My wife and I arose before daylight Saturday, full of fishing anticipation and prepared ourselves a delicious breakfast.
Nothing like the smell of frying maple flavored bacon, hot toast with butter and fresh eggs to make your mouth water.
After demolishing our meal we drove over to Smethport, parked and took the long hike to “The hole.”
After the recent heavy rains I was apprehensive about the water conditions. Sure enough, “The Hole” wasn’t much of a hole at all, rather a rushing torrent of water!
At 8 a.m. sharp we began fishing.
When half a dozen perfect casts washed through the hole at alarming speeds without a hit, my heart sank all the way down into my waders. This first day was going to be a real challenge, something I hadn’t anticipated for my wife’s sake.
After suffering through January, February and March’s brutal, subzero winter weather, it appears the weather gods, still uncooperative, conspired to continue their difficult weather and make every aspect of spring trout fishing miserable for fishermen. High water, swift currents, freezing mornings, deep mud, and flooded banks made fishing in New York state difficult April 1 and virtually impossible the first Saturday.

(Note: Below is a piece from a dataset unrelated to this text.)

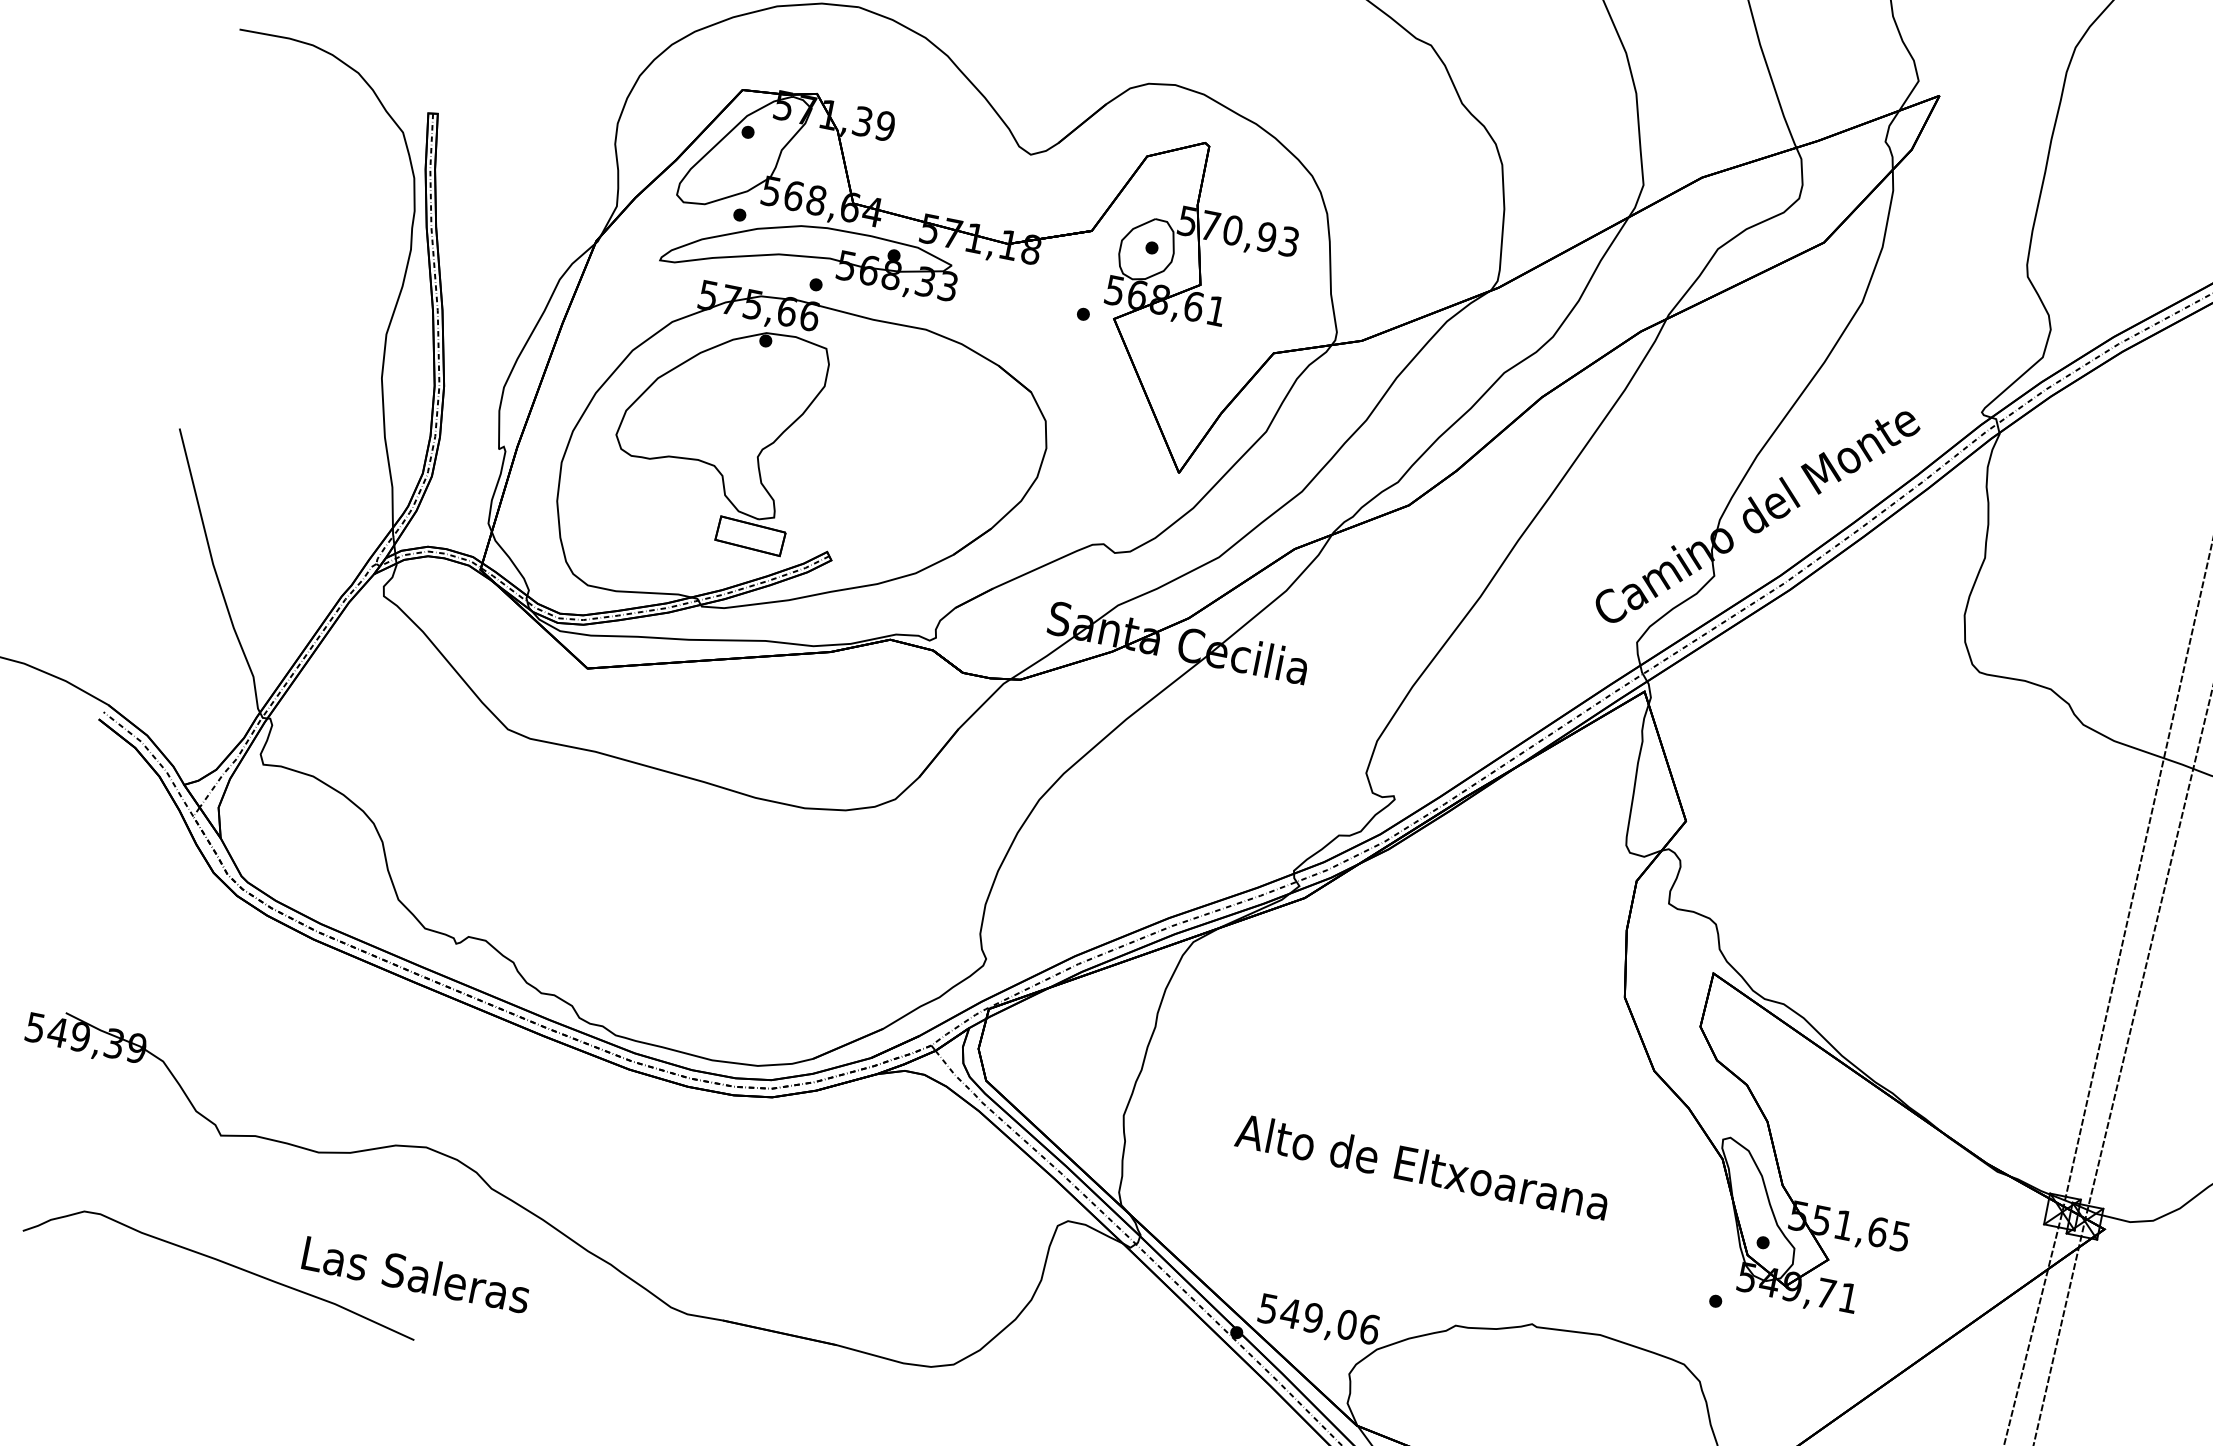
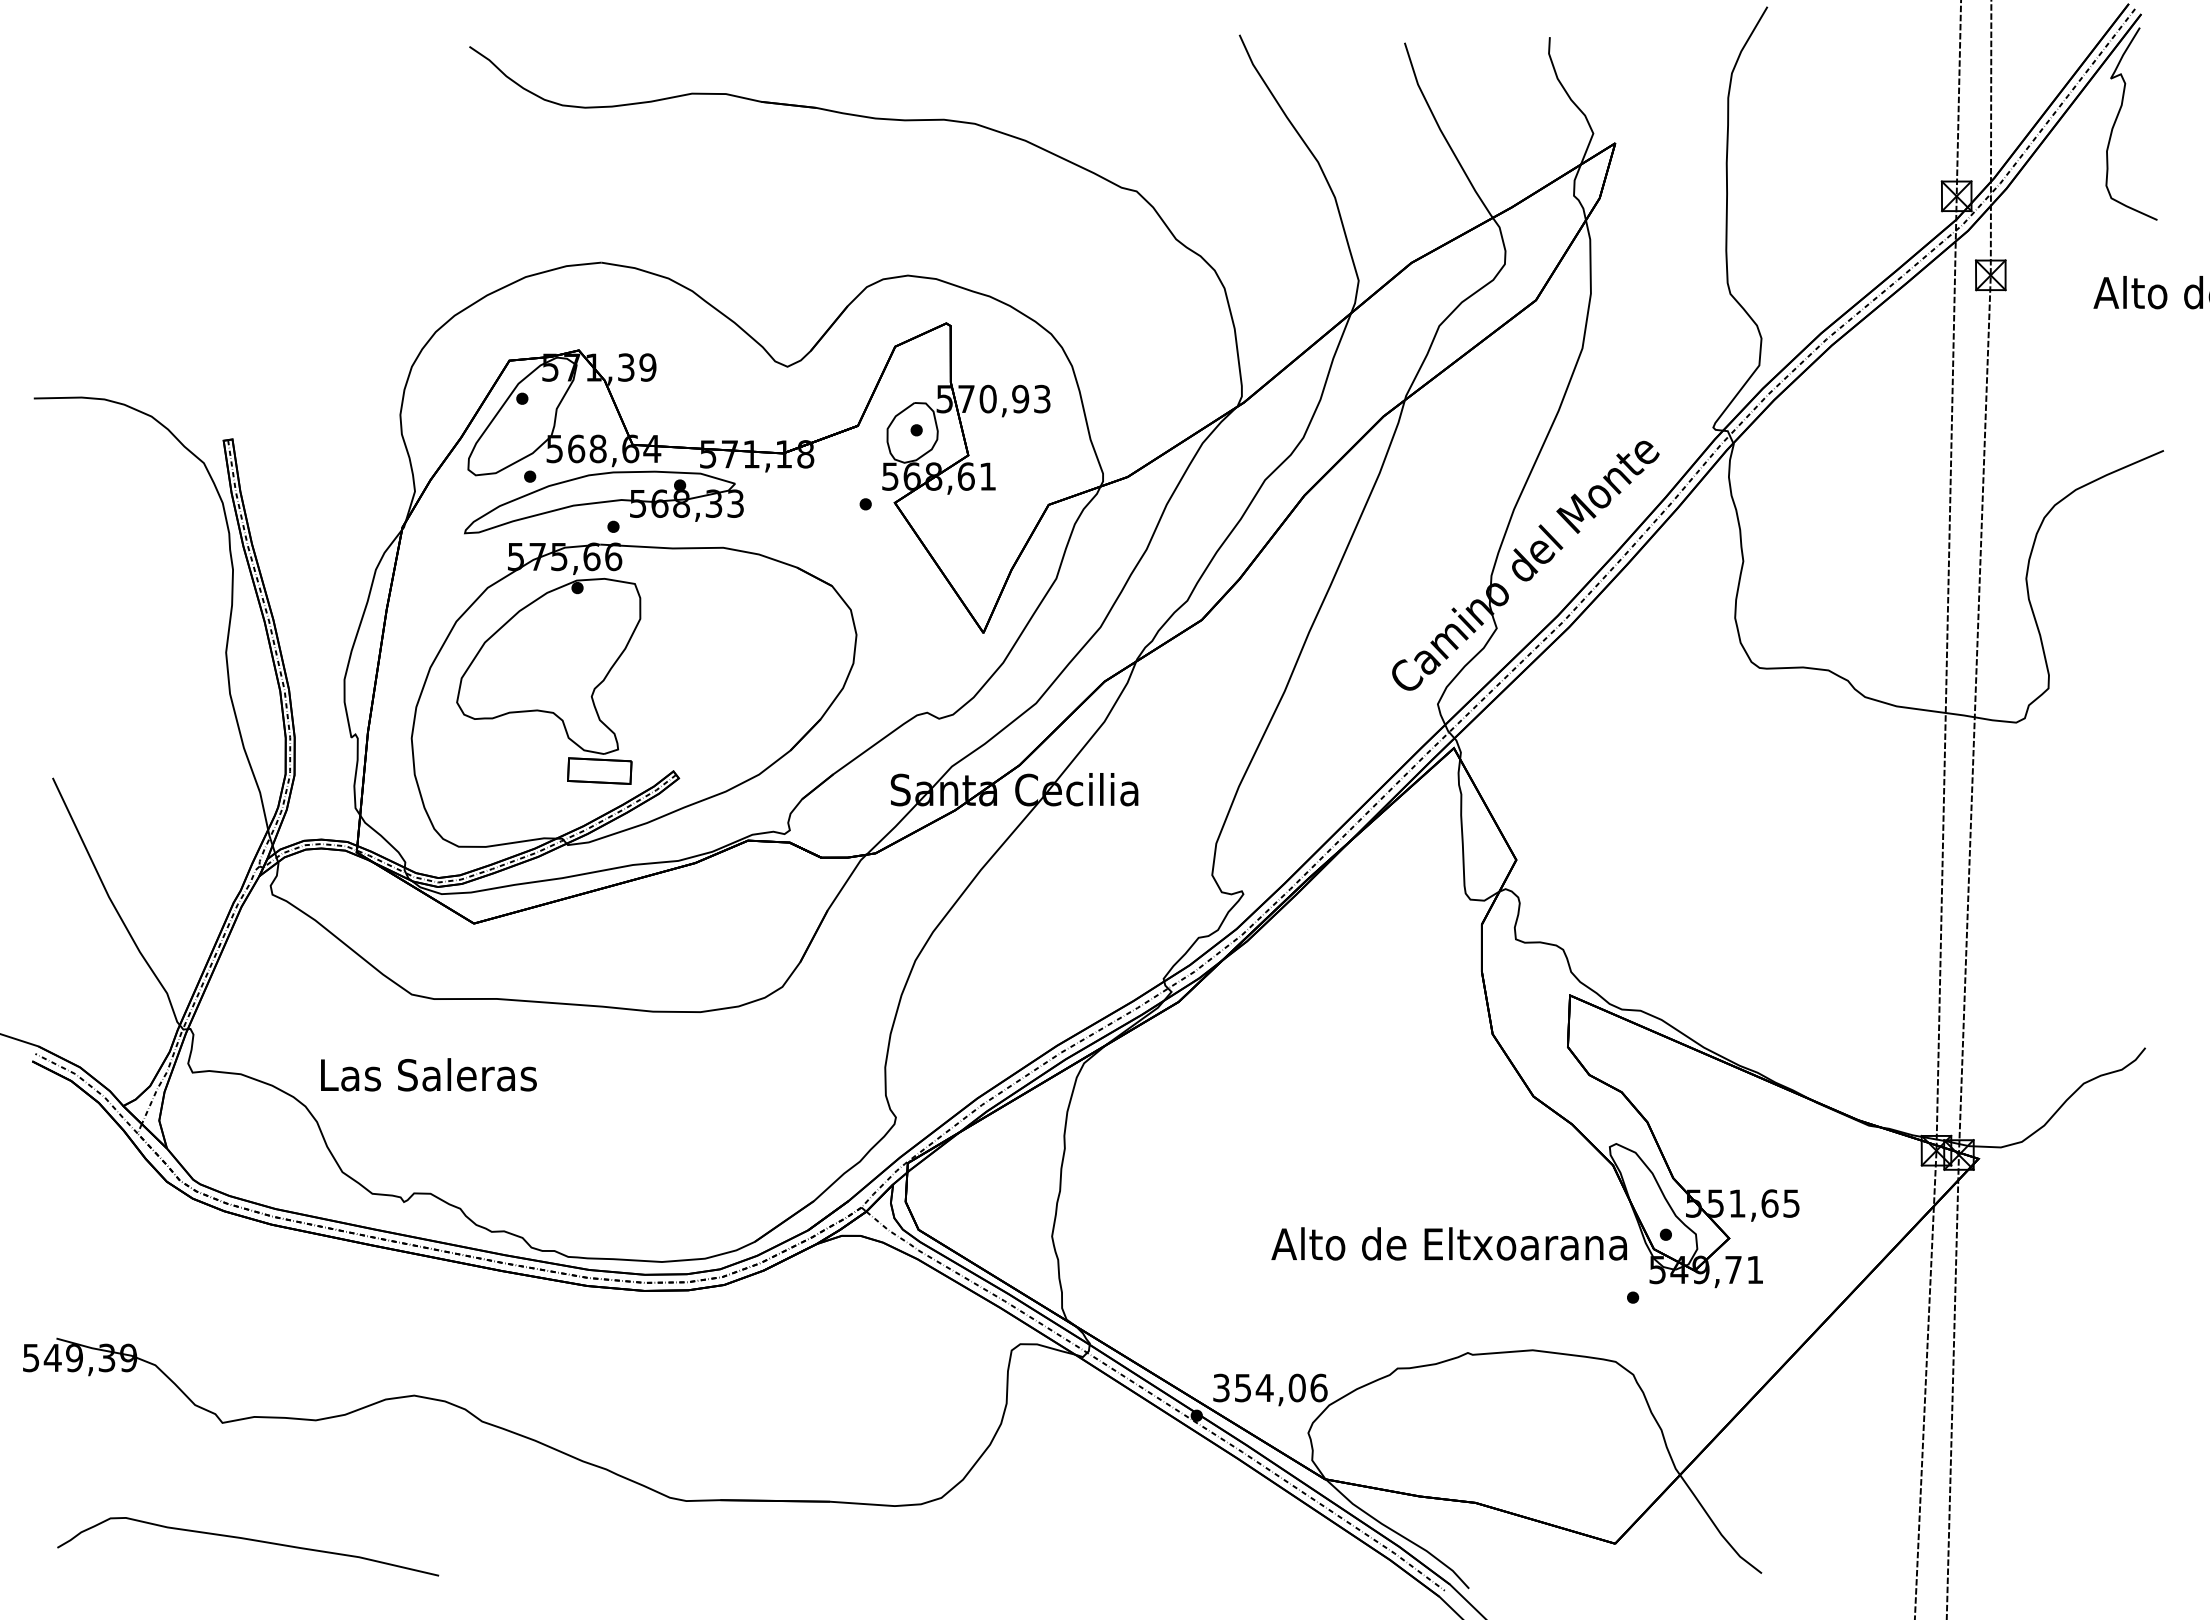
text: (1421, 1166) -> (1448, 1243), moved
text: (416, 1274) -> (428, 1074), moved
text: (1291, 1313) -> (1243, 1387), 549,06 -> 354,06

Well, gee, that stinks doesn’t it!
I was hoping that Pennsylvania’s weather would relent and provide more favorable fishing conditions, but the elements frowned upon us again, heavy rain raising the streams over their banks where they stayed for weeks. Trout stocked in the preseason were subjected to endless days of icy, rushing torrents of water, never a good situation for waiting anglers.
As I spoke with other fishermen during the day it rapidly became apparent few had enjoyed any luck at all. Marvin Creek, Potatoe Creek, Sugar Run and Willow Creek along with fishermen in the Warren area all experienced poor fishing. I heard of a few successful anglers in the Hamlin Lake area, but doom and gloom prevailed in every other area I checked.
Without the classic still, calm water conditions we’d hoped for, with large, clear holes with numbers of trout holding in them, easy to see and cast to, the odds of catching trout drop rapidly for the average angler.
Rushing current makes it impossible to see not only any lurking trout, but also to detect snags, rocks, sunken grass and other debris hidden under the dirty water and waiting to tangle your line. Managing to keep your bait or lure deep enough in the water column is difficult as well while keeping your bait or lure moving slowly enough to entice a hit is almost impossible. High, swift water makes every aspect of fishing increasingly more difficult.
However, one can usually discover areas of the stream where trout are holding, such as current breaks, stream side eddies and rocks or logs blocking the fastest water. Occasionally, you can coax a trout out of such waters, but not today.
Saturday not only presented fishermen with all of the obstacles mentioned above, but the real problem, to me, the biggest challenge was the scarcity of trout overall.
Since the majority of streams were stocked before the heavy rains struck, the days and weeks of high, swift water spread the fish so thin, made them so hard to locate, washed them so far downstream, they simply were not present in adequate numbers for the anglers. This combination, I believe, made for the toughest fishing I can ever remember on the first day.
So, if Saturday was a disappointment to you, don’t feel too bad, you were not alone. If you did catch trout, congratulations, you were in the right spot at the right time and must have done your homework.
Hopefully, weather and stream conditions will improve in the coming weeks and along with them the fishing.